Editorial

Referendum madness

5/6/2012

Twenty years ago, presidential candidate Ross Perot proposed that instead of leaving things up to their elected representatives, Americans could vote on laws themselves by turning on the TV and pressing the remote. Sounds good, until you realize that the average person is too busy to have any practical idea of what the county road budget should be, let alone U.S. policy toward Somalia.

That's why the Founding Fathers gave us representative government. But there is a growing tendency, in Michigan and other states, to bypass the legislature and take questions to the ballot.

Some momentous issues may deserve a vote of the people. The rules for dove hunting aren't among them. Yet Michigan held a statewide vote on that issue a few years ago.

This year, various Michigan groups are trying to collect enough signatures to put a wide array of proposals on the November ballot. Unions seek a constitutional amendment that would protect collective bargaining. Another group wants to legalize all marijuana use.

Ambassador Bridge owner Manuel Moroun, in his effort to corner the market on monopoly, wants an amendment that would require a statewide vote on any new bridge across the Detroit River to Canada.

An amendment that would get rid of the state's tough new emergency-manager law apparently was thrown off the ballot after a political fight over the size of the type in the petitions, but courts may restore it. Most alarming is an effort that would amend the Michigan Constitution to make it almost impossible for elected lawmakers ever to raise taxes.

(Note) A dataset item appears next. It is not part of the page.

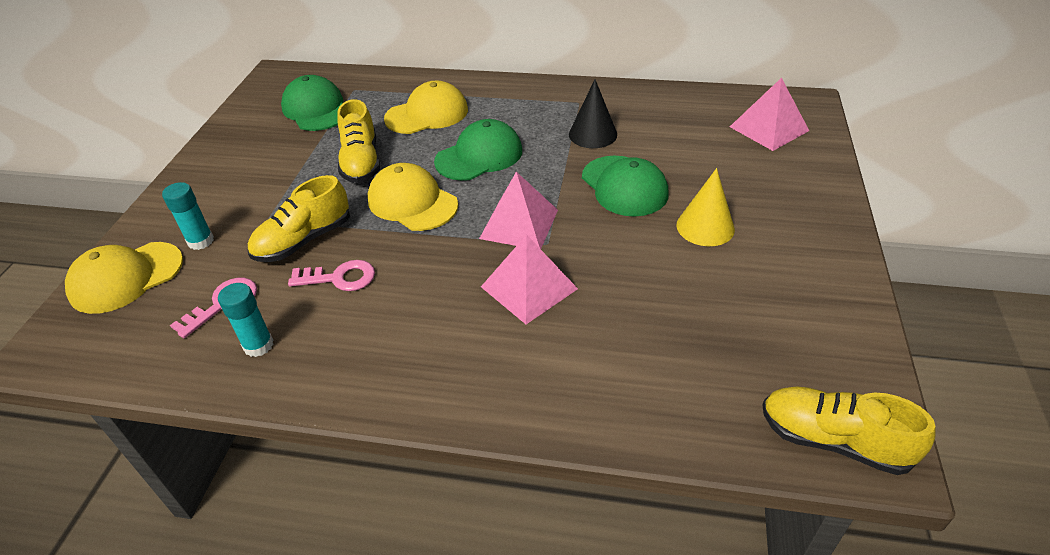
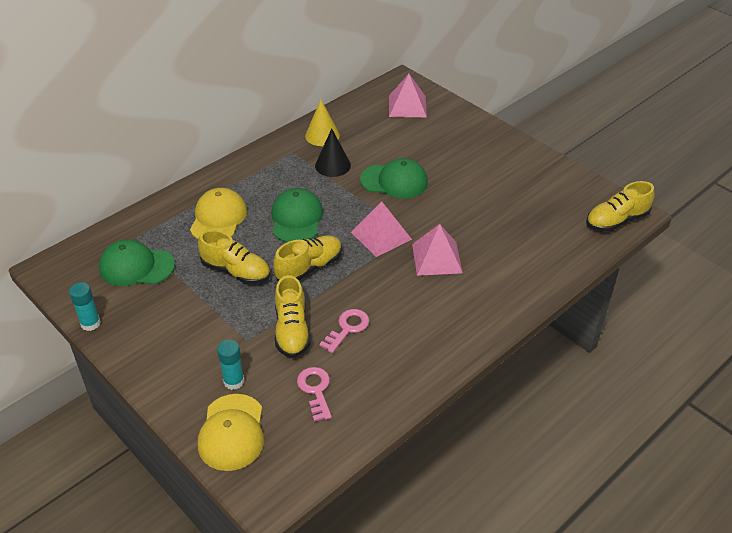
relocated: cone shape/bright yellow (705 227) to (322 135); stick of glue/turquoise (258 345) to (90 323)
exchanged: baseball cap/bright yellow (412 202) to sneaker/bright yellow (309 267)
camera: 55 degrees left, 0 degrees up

Citizen participation in government is a good idea; depriving representative government of its ability to function is not. Such democracy has its flaws, but there already is a method to deal with those who make bad policies: elections.

Nobody thinks voters should take matters into their own hands if they need, say, a kidney transplant. But tampering with the way government works could be just as risky to the body politic.